Pascoe regarded him blankly. Time was when Dalziel reckoned he could have followed most of his old colleague's thought-processes along a broad spoor of telltale signs, but not any more. Perhaps time had dulled his perception. Or perhaps it had honed Pascoe's control.
Then the younger man smiled and was his old self again.

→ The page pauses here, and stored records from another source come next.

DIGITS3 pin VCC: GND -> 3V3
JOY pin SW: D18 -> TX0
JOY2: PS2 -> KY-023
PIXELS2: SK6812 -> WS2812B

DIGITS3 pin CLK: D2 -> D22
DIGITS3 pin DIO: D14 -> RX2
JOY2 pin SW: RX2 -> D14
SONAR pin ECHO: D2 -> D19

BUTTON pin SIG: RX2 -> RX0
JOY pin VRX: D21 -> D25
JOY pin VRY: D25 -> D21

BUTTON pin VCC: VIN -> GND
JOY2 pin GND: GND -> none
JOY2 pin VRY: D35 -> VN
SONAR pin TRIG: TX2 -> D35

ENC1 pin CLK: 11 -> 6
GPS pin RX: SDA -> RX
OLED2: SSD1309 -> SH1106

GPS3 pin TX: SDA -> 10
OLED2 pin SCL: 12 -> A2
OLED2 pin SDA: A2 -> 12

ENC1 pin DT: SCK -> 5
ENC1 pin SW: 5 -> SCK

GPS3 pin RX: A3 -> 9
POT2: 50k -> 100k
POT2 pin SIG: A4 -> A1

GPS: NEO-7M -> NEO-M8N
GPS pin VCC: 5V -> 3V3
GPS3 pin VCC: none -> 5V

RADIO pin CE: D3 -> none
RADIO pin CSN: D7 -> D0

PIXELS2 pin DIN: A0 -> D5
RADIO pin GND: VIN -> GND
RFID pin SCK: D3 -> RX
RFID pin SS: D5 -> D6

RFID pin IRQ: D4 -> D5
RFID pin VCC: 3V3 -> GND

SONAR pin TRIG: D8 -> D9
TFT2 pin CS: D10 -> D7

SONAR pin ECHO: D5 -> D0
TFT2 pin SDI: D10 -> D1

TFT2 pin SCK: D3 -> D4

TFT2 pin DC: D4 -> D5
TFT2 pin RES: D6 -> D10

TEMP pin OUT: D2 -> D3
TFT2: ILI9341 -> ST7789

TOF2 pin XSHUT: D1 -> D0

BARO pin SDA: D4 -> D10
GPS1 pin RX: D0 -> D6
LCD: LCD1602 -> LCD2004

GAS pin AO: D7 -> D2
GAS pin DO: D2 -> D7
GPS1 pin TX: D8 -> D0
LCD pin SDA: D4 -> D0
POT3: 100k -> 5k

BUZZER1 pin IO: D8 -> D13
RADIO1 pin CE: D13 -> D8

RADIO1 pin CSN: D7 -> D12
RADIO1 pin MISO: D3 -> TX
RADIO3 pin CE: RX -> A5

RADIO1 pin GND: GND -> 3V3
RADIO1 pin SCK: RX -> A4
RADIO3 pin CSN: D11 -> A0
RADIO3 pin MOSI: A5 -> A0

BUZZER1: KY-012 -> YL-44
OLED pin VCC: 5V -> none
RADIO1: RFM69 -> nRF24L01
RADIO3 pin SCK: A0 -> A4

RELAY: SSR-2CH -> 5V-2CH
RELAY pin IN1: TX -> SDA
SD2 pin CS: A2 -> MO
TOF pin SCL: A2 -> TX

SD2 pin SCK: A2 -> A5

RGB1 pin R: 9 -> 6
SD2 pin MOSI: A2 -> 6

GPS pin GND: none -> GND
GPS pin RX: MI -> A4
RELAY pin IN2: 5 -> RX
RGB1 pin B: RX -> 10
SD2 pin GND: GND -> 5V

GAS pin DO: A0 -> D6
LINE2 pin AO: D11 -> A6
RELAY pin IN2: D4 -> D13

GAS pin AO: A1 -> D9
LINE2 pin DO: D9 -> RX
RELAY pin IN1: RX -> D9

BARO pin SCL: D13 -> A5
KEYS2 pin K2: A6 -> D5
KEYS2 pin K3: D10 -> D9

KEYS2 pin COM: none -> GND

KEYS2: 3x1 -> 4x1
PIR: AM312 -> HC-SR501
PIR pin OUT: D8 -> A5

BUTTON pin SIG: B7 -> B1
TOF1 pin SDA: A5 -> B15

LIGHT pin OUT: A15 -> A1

'I'm glad to see the nose is getting back into shape, Andy,' he said. 'The truth is, I knew all about Kaufmann's relations with the Arabs long before Druson told me. As usual, the CIA have only managed to get half a story. The more important half is that Kaufmann's a double, always has been. Oddly enough, that's partly the reason he got into the Fed's space programme in the first place. He's a high flier in every sense and was due a promotion. The Arabs were licking their lips as the logical career step would have taken him into a very sensitive area of missile guidance. His own people recognized how hard it would be to keep up his act with duff info at this level, so someone came up with the bright idea of nominating him for the moon shot. That way, he kept his cred with the Arabs by passing them what is in their terms a lot of relatively antiquated space technology. The Yanks were right about that at least!'
He laughed, inviting Dalziel to join in his amusement. But the fat man was not to be manipulated so easily.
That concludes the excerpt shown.